Gori

Personal information
- Full name: Gregorio Gracia Sánchez
- Date of birth: 15 May 2002 (age 24)
- Place of birth: Arenys de Munt, Spain
- Position: Midfielder

Team information
- Current team: Juventud Torremolinos
- Number: 20

Youth career
- Calella
- Damm
- 2015–2020: Espanyol

Senior career*
- Years: Team / Apps / (Gls)
- 2020–2024: Espanyol B / 49 / (2)
- 2021–2024: Espanyol / 1 / (0)
- 2024–2025: Zaragoza / 0 / (0)
- 2025: → Ibiza (loan) / 13 / (0)
- 2025–: Juventud Torremolinos / 24 / (1)

International career
- 2020: Spain U18 / 3 / (0)

= Gori (footballer) =

Spanish footballer

Gregorio Gracia Sánchez (born 15 May 2002), commonly known as Gori, is a Spanish footballer who plays as a midfielder for Juventud de Torremolinos CF.

==Club career==
Born in Arenys de Munt, Barcelona, Catalonia, Gori joined RCD Espanyol's youth setup in 2015, after representing CF Damm and FPEF Calella. He made his senior debut with the reserves on 23 October 2020, coming on as a late substitute in a 2–2 Segunda División B away draw against FC Andorra.

Gori scored his first senior goal on 21 February 2021, netting the equalizer for the B's in a 1–1 home draw against UE Llagostera. On 5 August 2021, he renewed his contract with the Pericos.
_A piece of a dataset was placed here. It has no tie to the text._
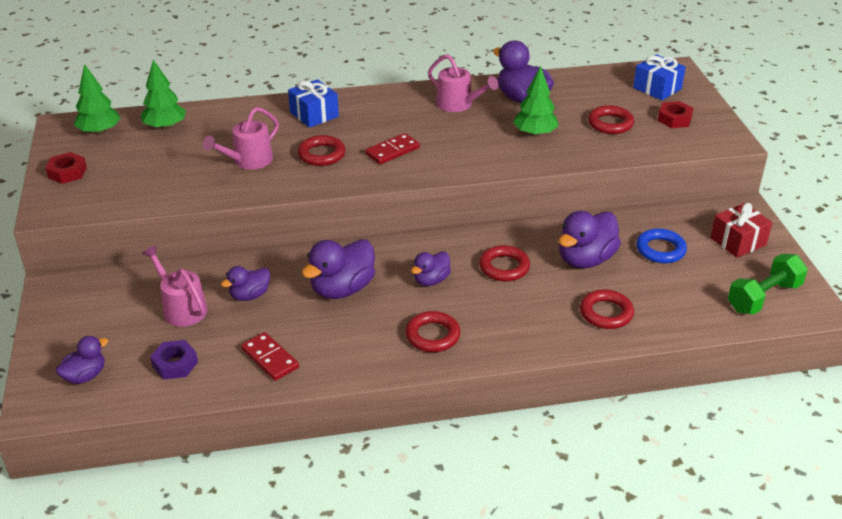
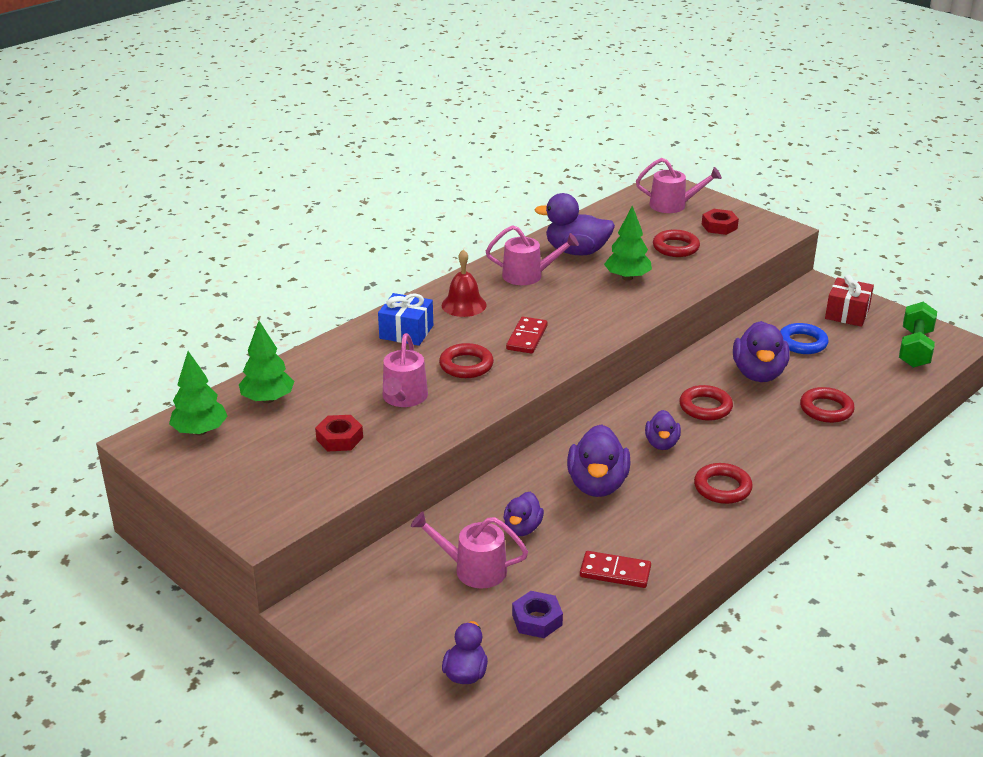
camera: 35 degrees left, 5 degrees down
(67, 172) = (225, 484): red nut -> red nut (339, 438)
(380, 109) = (464, 305): none -> red bell
(657, 88) = (673, 205): blue gift -> pink watering can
Gori made his first team – and La Liga – debut on 14 August 2021, replacing fellow youth graduate David López in a 0–0 away draw against CA Osasuna. He suffered a serious knee injury in October, being sidelined for the remainder of the season.

After starting the 2022 pre-season with the main squad, Gori suffered a setback from his injury, only returning to action one year later. He departed the Pericos on 24 May 2024, as his contract was due to expire.

On 10 July 2024, Gori signed a three-year contract with Segunda División side Real Zaragoza. The following 14 January, after failing to make an appearance for the side, he was loaned to UD Ibiza in Primera Federación until the end of the season.

On 5 August 2025, Gori terminated his link with Zaragoza without debuting for the club, and signed for third division newcomers Juventud de Torremolinos CF just hours later.